Dans un vote sans surprise, la majorité des délégués démocrates ont choisi l'ex-vice-président pour défier le milliardaire républicain, au deuxième jour de la convention du parti organisée à Milwaukee, mais entièrement virtuelle en raison du Covid-19.

« Merci du fond du cœur », a réagi Joe Biden Biden, 77 ans, dans un message vidéo en direct. Il doit accepter cette nomination ce jeudi, lors du discours de clôture de la convention qui fera entrer la campagne électorale dans le vif du sujet.

Deux anciens présidents Jimmy Carter et Bill Clinton ont attesté de l’expérience de Joe Biden, souligné sa capacité à diriger le pays, rapporte notre correspondante à Washington, Anne Corpet. Tous deux ont aussi évoqué le chaos semé par Donald Trump.

Alors que le pays est plongé dans une grave crise économique et sanitaire, « le Bureau ovale devrait être un centre de commandement. Au lieu de cela, c'est le cœur de l'orage. Il n'y a que le chaos », a affirmé Bill Clinton. Jimmy Carter a pour sa part salué « l'expérience, la personnalité et la décence » de Joe Biden « pour nous rassembler et restaurer la grandeur de l'Amérique ».

L'étoile montante au Congrès, Alexandria Ocasio-Cortez, figure de l'aile gauche du parti et farouche opposante du président, n'a elle eu droit qu'à une brève intervention.

Colin Powell : les « mêmes valeurs » que Joe Biden

Pour enfoncer le clou, deux figures respectées du parti républicain ont affiché leur soutien à Joe Biden, capable, selon eux d'unifier les modérés des deux camps : Colin Powell, ancien général et chef de la diplomatie américaine, et Cindy McCain, la veuve du sénateur John McCain, décédé en 2018, héros de la guerre du Vietnam que Donald Trump détestait.

« Les valeurs que j’ai acquises en grandissant dans le Bronx et en servant en uniforme sont les mêmes que celles que les parents de Joe Biden lui ont transmises à Scranton en Pennsylvanie, a déclaré Colin Powell. Je soutiens Joe Biden à la présidence des Etats Unis parce que ces valeurs le définissent toujours et nous devons restaurer ces valeurs à la Maison Blanche. »

Barack Obama doit s'exprimer ce mercredi soir, après la colistière de Joe Biden, Kamala Harris.

« Il est comme ça » Joe Biden

Jill Biden, l’épouse du candidat, s’est pour sa part chargée de brosser le portrait d’un homme empathique, doté d’une capacité de résilience hors du commun. « Quatre jours après les funérailles de Beau, j’ai regardé Joe se raser, enfiler son costume.Je l’ai vu s’aguerrir dans le miroir, respirer un coup, rejeter ses épaules en arrière et sortir dans ce monde où notre fils n’était plus.
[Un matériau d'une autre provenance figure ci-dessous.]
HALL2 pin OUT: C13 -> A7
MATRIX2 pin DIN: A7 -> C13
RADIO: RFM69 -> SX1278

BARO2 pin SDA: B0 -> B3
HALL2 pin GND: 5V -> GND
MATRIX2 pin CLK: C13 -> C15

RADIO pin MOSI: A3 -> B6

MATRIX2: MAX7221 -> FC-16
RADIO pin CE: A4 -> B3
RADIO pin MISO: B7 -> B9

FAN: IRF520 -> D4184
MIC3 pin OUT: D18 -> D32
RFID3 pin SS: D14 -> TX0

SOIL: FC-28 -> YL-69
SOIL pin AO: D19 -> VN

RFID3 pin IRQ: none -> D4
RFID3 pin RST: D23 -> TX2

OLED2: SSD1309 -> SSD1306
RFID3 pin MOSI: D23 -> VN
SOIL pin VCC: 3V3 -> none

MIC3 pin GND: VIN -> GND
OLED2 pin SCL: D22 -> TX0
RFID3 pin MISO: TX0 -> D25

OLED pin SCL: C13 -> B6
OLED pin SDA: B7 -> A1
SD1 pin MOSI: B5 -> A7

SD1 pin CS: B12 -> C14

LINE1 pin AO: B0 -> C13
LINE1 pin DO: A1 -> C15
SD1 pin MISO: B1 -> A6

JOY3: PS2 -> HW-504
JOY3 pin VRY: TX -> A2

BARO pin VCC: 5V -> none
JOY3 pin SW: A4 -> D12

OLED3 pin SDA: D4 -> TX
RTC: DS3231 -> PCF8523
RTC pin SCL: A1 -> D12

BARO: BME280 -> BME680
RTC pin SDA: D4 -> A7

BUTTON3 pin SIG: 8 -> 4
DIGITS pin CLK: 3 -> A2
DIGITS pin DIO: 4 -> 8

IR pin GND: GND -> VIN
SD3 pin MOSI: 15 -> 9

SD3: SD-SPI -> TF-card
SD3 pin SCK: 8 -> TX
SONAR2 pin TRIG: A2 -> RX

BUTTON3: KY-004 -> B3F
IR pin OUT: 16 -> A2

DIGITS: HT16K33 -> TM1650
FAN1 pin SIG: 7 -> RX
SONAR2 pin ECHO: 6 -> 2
Il est retourné travailler. Il est comme ça. »

Jill Biden s’est exprimée dans une école où elle a enseigné. Elle veut continuer à exercer même si son mari accède à la Maison Blanche.

« Marionnette »

Soucieux de ne pas laisser les démocrates accaparer toute l'attention médiatique, Donald Trump sillonne les États-Unis, concentrant ses efforts sur les États-clés. Après le Minnesota et le Wisconsin lundi, il s'est rendu ce mardi dans l'Iowa et en Arizona. Il a renouvelé, à cette occasion, ses attaques chaque jour plus agressives envers celui qu'il affuble systématiquement du surnom moqueur de « Sleepy Joe » (« Joe l'endormi »).

« Joe Biden est la marionnette de la gauche radicale », a lancé le président, pour mobiliser son électorat conservateur. Cela va au-delà du socialisme. La Chine veut absolument qu'il gagne! L'Iran veut absolument qu'il gagne ! »

« Notre pays était divisé sous ObamaBiden »

Pour la soirée d'ouverture de la convention, l'ex-Première dame Michelle Obama, qui bénéficie d'une cote de popularité inoxydable dans le camp démocrate, s'était livré lundi à un réquisitoire sur le bilan de M. Trump et dénoncé son « manque total d'empathie ».

Accusé d'avoir creusé le fossé entre deux Amériques, une « rouge » (républicaine) et une « bleue » (démocrate), Donald Trump a répondu du tac au tac sur Twitter. « Les gens oublient combien notre pays était divisé sous ObamaBiden », a ajouté le président, en difficulté dans les sondages.

L'actuel locataire de la Maison Blanche Trump a confirmé qu'il prononcerait son discours à l'issue de la convention républicaine depuis les jardins de la Maison Blanche, le 27 août.